= International Copper Cartel =

International Copper Cartel (ICC) was in effect from 1935 to 1939. The varied difficulties experienced by the copper industry after the depths of the Great Depression were followed by the idea of getting relief through some form of collective action in order to reduce the intensity of competition. In this way on March, 28th, 1935, through the World Copper Agreement, the International Copper Cartel (ICC) was formed.

==World Copper Agreement==
The World Copper Agreement, signed March 28, 1935, was an agreement by mining companies that attempted to create a worldwide copper cartel. Uniting African, South American and European producers, the agreement aimed to "bring about better conditions in the production, distribution and marketing of copper throughout the world outside of the United States" through curtailment of production.
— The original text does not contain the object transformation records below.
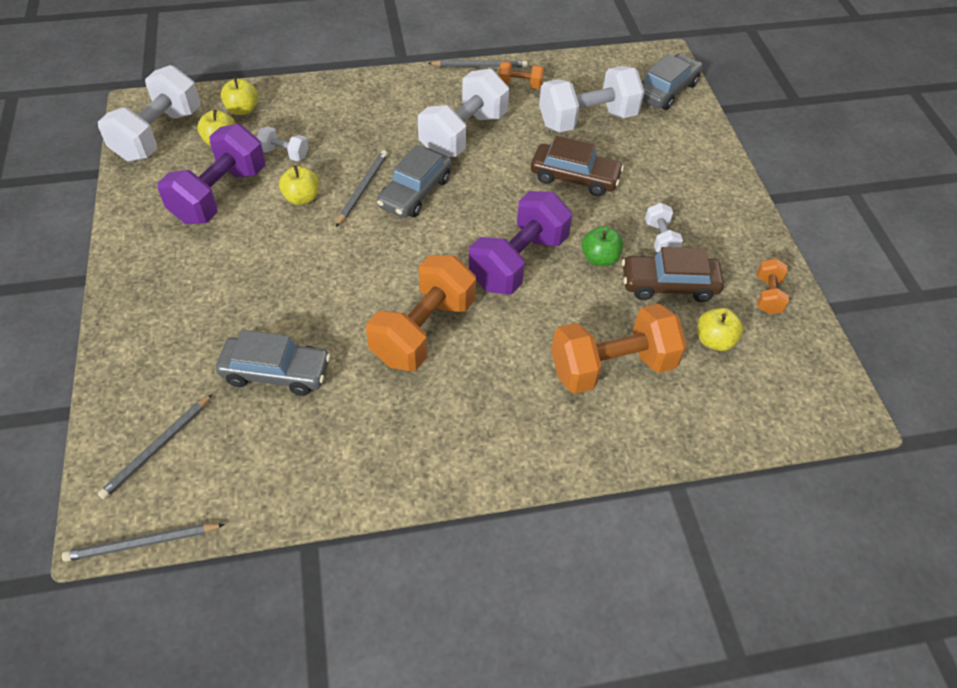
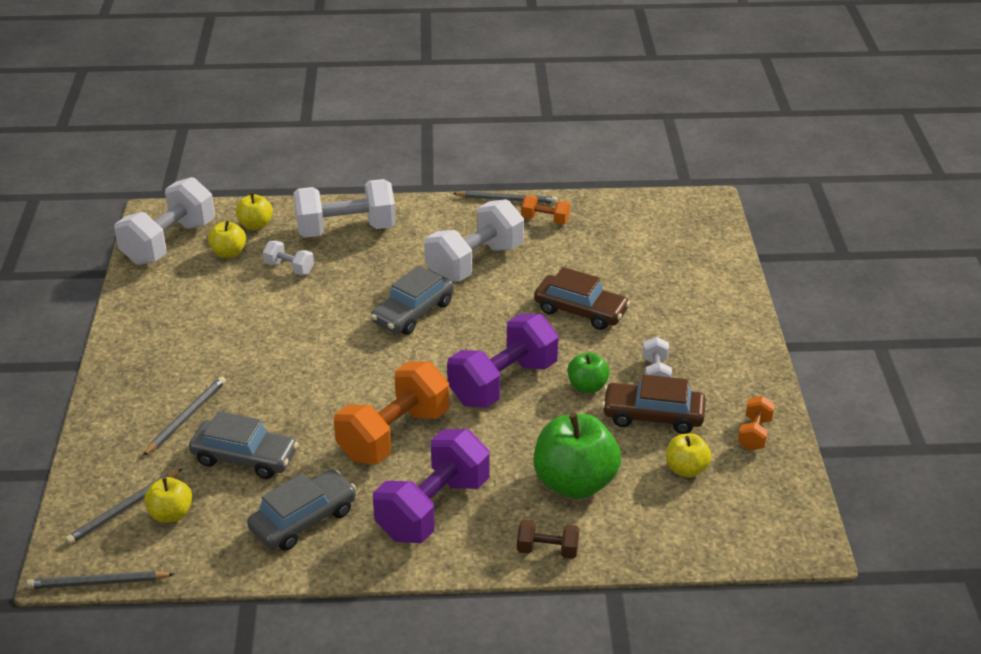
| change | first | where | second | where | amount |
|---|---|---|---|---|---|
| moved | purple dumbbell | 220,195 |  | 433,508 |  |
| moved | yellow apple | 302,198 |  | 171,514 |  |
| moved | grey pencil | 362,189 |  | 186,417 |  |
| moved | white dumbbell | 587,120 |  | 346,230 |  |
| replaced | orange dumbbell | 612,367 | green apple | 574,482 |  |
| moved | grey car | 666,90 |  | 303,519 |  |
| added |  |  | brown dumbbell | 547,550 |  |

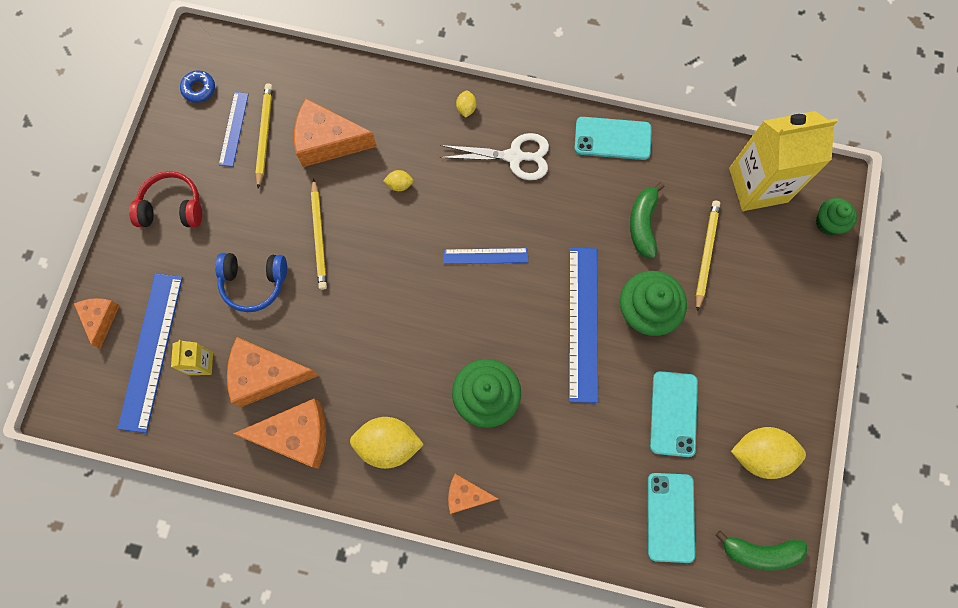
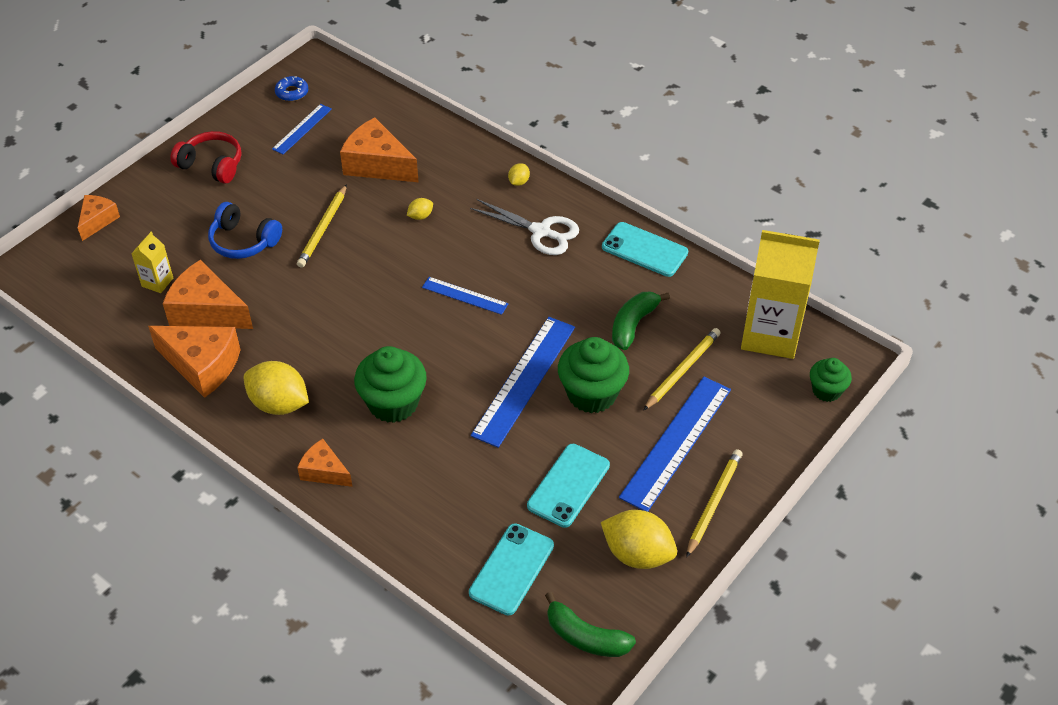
| change | first | where | second | where | amount |
|---|---|---|---|---|---|
| moved | blue ruler | 151,351 |  | 676,442 |  |
| moved | yellow pencil | 264,135 |  | 713,503 |  |
| turned | yellow lemon | 399,184 |  | 420,216 | 60 degrees counterclockwise |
To supervise the implementation of the agreement and amend breaches of it, the agreement provided for the creation of a Control Committee of 5 members.

==Members==
There were five members in the cartel and two friendly foreign observers. The voting members were: Anaconda Copper (United States), Kennecott Copper (United States), Roan Antelope Copper (Northern Rhodesia), Rhokana Corporation (Northern Rhodesia) and the Union Minière du Haut-Katanga (Belgian Congo), while the non voting members were Bor (Yugoslavia) and Rio Tinto (Spain). Combined, these seven companies accounted for more than half of the global output of refined copper at that time.

==Function==
The main difference between this and the previous copper cartels is that the ICC members did not attempt to set uniform prices. Rather, they merely wanted to influence prices indirectly, smoothing out wide price fluctuations. Despite the immense profits earned by the ICC's members in the following decades, the ICC was never reproached for charging exorbitant prices, as opposed to what happened in the case of previous cartels. Indeed, in Herfindahl’s opinion the cartel did not have any significant effect on price. These are born out in USGS annual price data showing the annual average price of copper in US Dollar per pound (2204.3 lb per metric ton), if one adjusts for the US consumer price index.

Herfindahl (1959) argued that the cartel members returned to the Nash-Cournot competition once the pivotal or trigger price was exceeded. On the other hand, Montero and Guzmán (2005) argued that the cooperative behavior could have continued in booms, but using output-expanding strategies in order to restrict the entry of the competitive fringe.